___ Dataset content

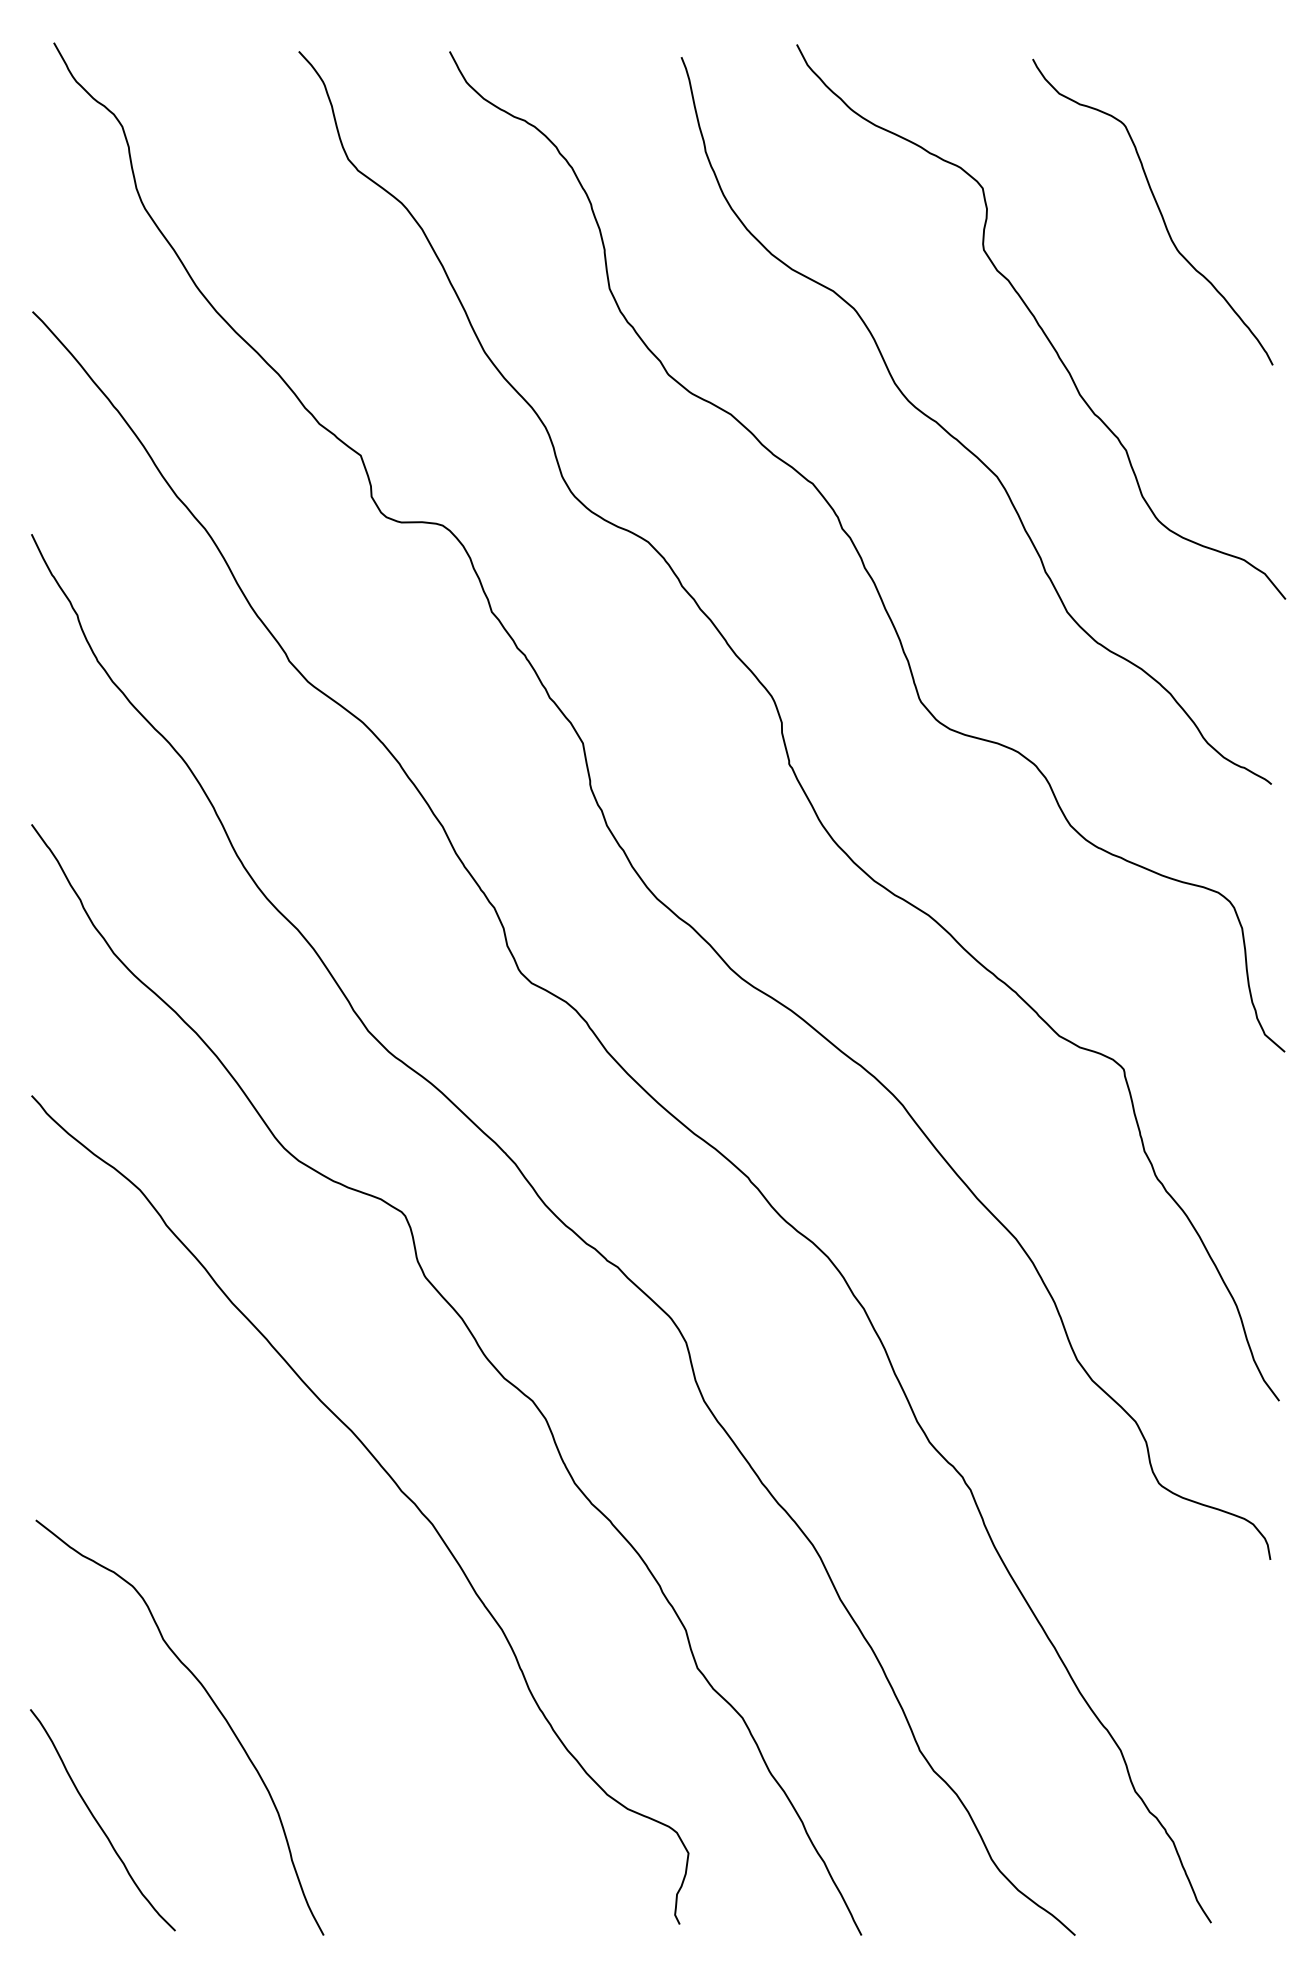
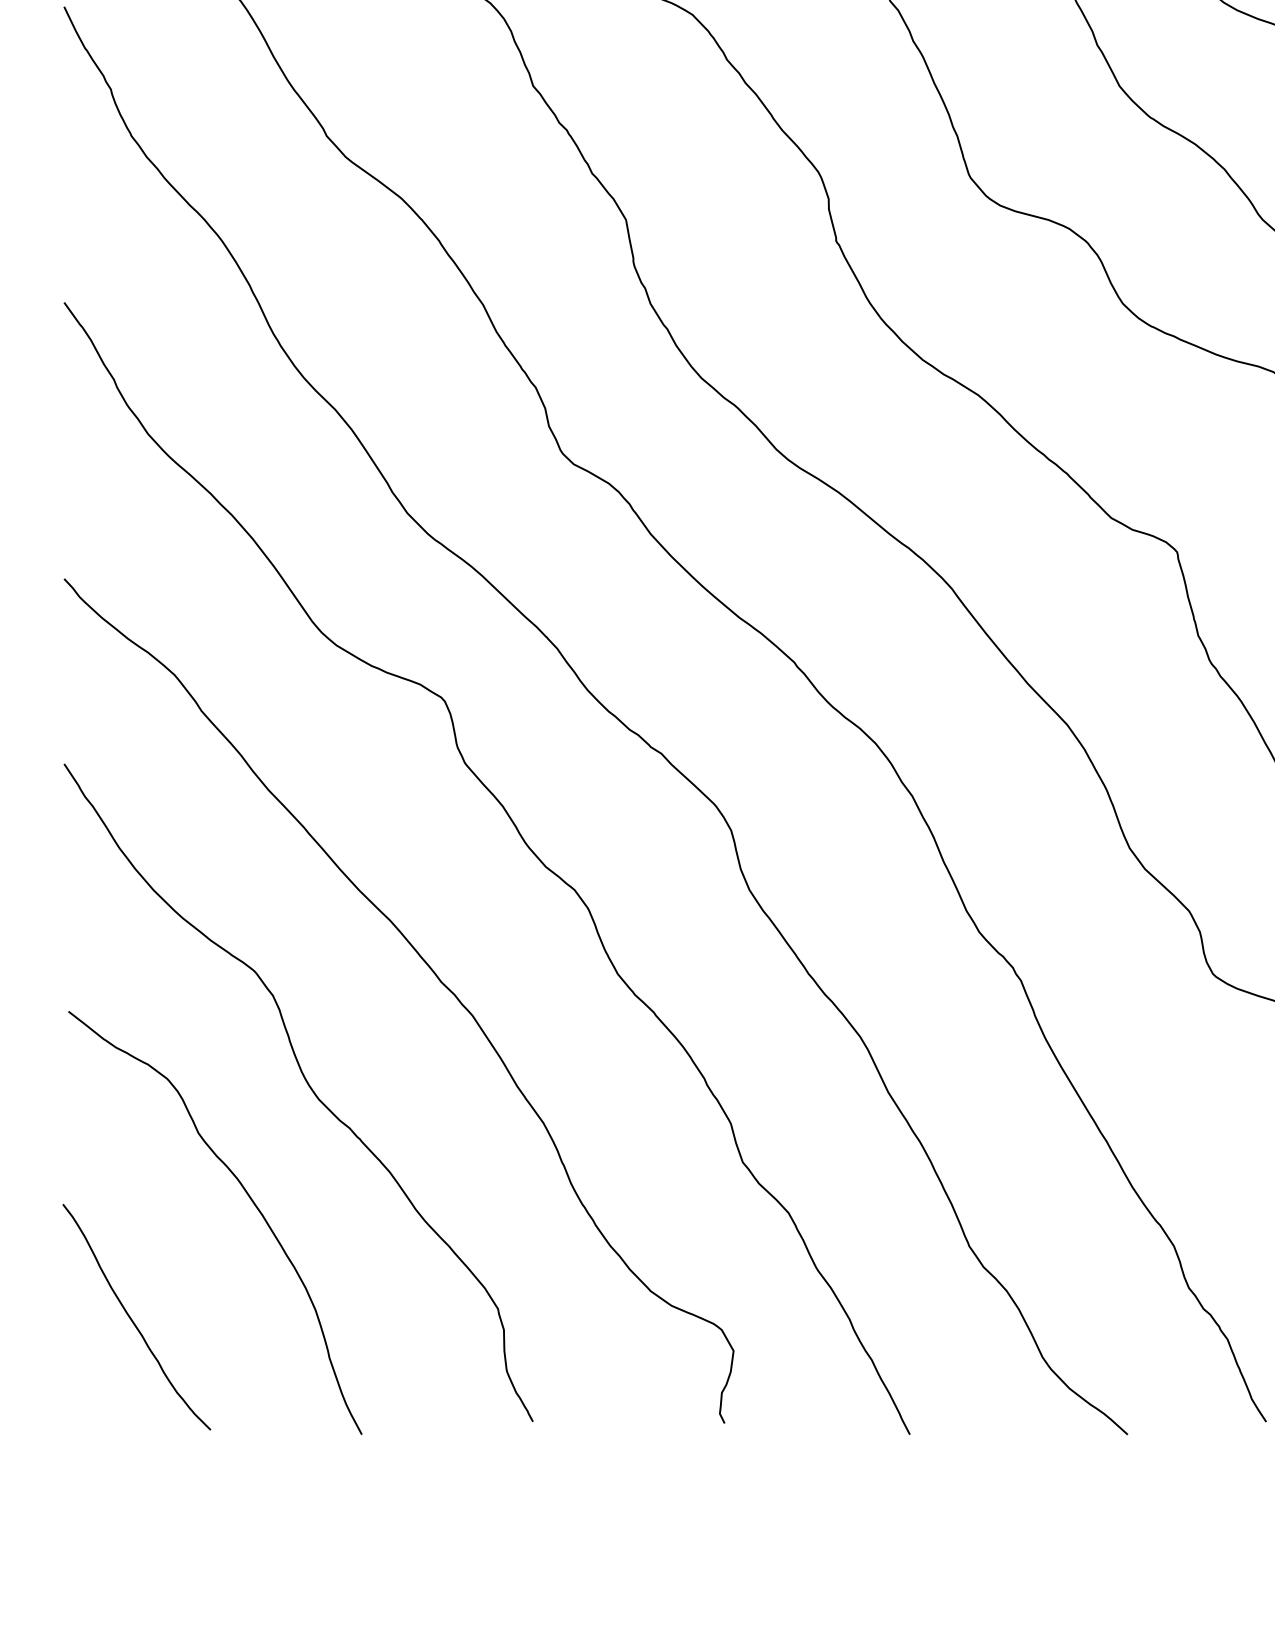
curve: (270, 1592) -> (307, 1085), added

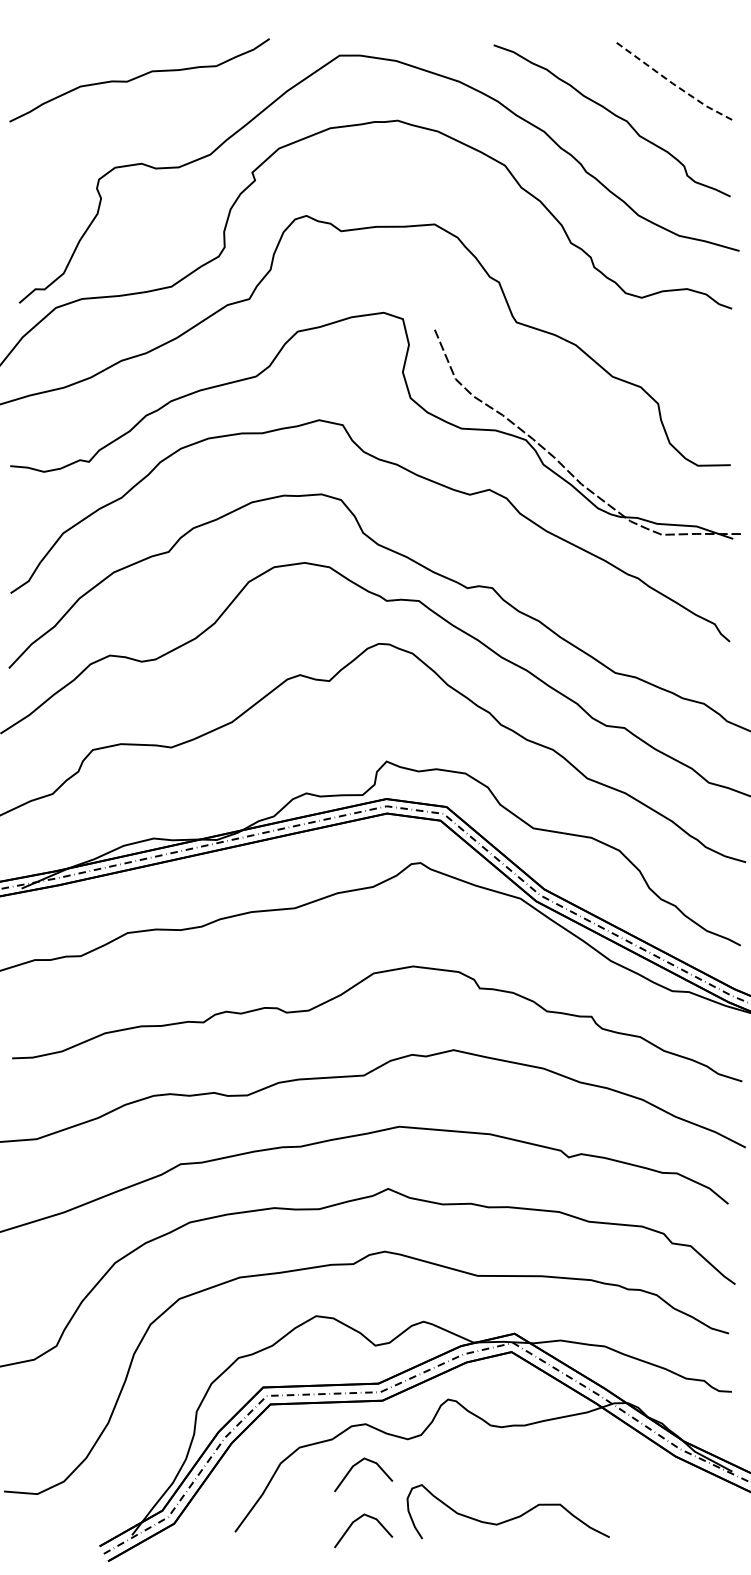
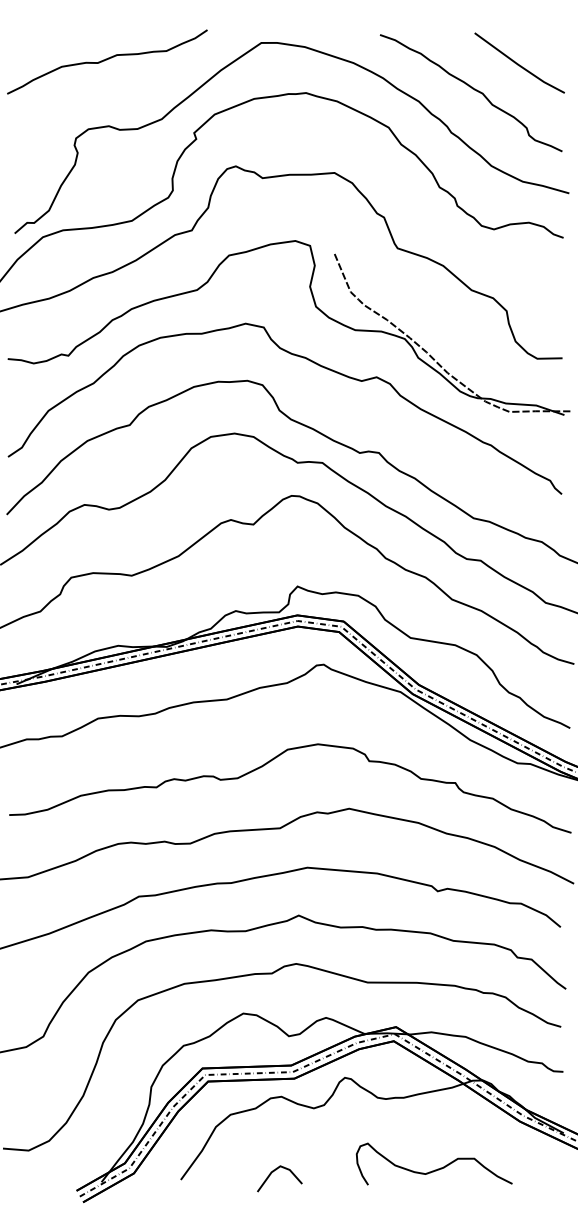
line: (674, 84) -> (519, 65), dashed -> solid
line: (356, 1465) -> (274, 1128), removed
curve: (510, 1518) -> (436, 1169), moved

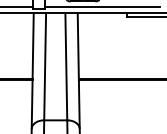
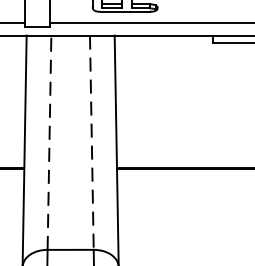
line: (45, 66) -> (50, 142), solid -> dashed
line: (66, 66) -> (92, 142), solid -> dashed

______

**What you need to do:** Reproduce exactly, with every picture left out, the lines from the one that contains "curve: (510, 1518) -> (436, 1169), moved" to the final line of the records above.

**Task result:**
curve: (510, 1518) -> (436, 1169), moved

line: (45, 66) -> (50, 142), solid -> dashed
line: (66, 66) -> (92, 142), solid -> dashed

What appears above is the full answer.